Continuing discussion of SpaceX launches [edited title]

That booster must have landed inches from dead center on the drone ship. Beautiful landing. And I believe the next launch will be the tenth for another booster.

“SpaceX will never land an orbital booster.”
“Okay, they landed a booster, but the refurb costs will be as high as building a new one.”
“Okay, they managed to turn around a booster fairly quickly. But they’ll be lucky to get two or three launches out of one. It’ll never make financial sense.”

“My old space rocket company just went bankrupt.”

The reality is that the more these things fly, the better they’ll get at reusability. It reminds me of Rotax aircraft engines. When homebuilders started using them, they were crude and there were some failures. But lots of data coupled with rapid rework and design changes made them reliable. Originally certified with something like a 400 hour TBO, you can now get Rotax engines with 2000 hr TBO’s - the same as traditional light aircraft engines.

Reusability allows inspection of wear, and therefore constant improvements in reliability. Someday people will laugh at early space programs throwing away billions of dollars in rocket parts on every flight, I’m looking at you, SLS.
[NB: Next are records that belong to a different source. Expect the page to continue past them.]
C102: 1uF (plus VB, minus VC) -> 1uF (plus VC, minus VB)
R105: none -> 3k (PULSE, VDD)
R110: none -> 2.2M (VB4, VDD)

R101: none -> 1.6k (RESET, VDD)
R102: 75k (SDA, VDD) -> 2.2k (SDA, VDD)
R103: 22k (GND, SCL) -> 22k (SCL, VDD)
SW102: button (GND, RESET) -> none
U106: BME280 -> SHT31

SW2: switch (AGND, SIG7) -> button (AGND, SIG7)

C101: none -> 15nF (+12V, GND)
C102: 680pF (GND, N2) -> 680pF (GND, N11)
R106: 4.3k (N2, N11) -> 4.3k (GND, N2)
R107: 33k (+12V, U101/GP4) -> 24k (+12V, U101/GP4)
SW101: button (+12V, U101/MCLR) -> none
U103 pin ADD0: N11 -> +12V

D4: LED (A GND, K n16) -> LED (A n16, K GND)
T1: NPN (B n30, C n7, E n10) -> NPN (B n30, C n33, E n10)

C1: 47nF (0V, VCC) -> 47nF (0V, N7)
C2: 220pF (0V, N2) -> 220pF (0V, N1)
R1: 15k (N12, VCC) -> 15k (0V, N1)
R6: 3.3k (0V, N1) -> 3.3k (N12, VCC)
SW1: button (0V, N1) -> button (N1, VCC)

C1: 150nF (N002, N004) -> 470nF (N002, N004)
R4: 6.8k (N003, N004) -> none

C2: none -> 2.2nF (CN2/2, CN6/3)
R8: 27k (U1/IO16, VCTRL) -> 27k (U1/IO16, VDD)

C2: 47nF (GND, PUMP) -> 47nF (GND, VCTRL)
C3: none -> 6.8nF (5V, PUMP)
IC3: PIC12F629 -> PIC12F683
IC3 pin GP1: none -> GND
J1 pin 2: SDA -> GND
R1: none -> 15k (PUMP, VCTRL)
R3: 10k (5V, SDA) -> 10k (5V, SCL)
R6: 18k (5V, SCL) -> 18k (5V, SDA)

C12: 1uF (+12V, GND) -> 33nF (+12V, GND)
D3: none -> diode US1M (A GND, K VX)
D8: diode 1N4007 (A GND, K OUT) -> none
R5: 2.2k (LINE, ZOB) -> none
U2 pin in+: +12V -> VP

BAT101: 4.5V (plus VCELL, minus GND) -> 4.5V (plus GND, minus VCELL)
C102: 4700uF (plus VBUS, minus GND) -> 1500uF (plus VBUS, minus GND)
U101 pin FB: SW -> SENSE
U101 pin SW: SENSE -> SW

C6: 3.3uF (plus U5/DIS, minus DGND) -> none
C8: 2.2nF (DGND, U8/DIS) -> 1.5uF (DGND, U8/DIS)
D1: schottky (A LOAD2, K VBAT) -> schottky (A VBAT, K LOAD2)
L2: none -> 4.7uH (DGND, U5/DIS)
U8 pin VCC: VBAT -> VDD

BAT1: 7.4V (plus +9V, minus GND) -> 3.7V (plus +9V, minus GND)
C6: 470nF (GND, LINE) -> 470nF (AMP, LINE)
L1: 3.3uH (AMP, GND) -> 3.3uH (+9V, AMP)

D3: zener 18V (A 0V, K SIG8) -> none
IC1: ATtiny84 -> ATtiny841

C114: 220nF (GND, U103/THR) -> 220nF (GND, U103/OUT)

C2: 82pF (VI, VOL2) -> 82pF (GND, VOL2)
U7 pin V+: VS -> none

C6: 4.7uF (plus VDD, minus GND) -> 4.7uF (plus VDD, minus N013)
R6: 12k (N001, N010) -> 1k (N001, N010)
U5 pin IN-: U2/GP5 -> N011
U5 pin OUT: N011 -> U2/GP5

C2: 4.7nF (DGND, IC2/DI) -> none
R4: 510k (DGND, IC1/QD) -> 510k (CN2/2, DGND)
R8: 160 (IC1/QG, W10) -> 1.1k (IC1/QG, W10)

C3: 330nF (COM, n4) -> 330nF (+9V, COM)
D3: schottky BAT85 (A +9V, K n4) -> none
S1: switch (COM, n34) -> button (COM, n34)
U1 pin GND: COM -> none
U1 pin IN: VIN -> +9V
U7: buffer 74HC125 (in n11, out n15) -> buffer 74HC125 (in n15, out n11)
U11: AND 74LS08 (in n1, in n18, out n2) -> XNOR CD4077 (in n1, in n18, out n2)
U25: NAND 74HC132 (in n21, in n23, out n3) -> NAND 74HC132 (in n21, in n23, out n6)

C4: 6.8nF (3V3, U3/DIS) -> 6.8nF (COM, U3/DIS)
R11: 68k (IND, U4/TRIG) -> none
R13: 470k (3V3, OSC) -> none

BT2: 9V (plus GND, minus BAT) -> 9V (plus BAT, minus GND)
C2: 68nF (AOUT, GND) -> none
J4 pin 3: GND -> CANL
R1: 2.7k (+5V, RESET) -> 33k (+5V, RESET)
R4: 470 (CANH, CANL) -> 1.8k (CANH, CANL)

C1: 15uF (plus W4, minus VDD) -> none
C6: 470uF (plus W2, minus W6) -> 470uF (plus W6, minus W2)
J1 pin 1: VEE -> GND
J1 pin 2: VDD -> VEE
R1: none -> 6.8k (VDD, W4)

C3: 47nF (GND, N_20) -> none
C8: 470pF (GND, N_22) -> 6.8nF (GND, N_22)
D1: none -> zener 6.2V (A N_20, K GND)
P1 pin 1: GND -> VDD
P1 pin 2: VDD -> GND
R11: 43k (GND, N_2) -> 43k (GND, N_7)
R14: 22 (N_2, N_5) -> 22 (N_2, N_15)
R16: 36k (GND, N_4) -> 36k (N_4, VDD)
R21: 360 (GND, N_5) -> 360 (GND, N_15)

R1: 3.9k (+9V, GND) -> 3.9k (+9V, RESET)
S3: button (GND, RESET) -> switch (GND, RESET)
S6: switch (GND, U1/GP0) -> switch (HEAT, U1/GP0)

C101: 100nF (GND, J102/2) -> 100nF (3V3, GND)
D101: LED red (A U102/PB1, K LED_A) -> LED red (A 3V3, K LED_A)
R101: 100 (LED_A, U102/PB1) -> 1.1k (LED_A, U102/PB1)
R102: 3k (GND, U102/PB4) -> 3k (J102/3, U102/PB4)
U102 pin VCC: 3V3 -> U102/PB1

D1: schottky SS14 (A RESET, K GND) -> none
Starlink has turned into a huge win for SpaceX, in part because it allows them to continue essentially a test program with their rockets without heavy insurance costs or convincing customers to trust their payloads on a rocket that’s flying more than any other has. If they lose a batch of Starlink satellites, oh well. They are being mass-produced. So SpaceX can run a commercial satellite launch program and a rocket development program at the same time, with a high cadence.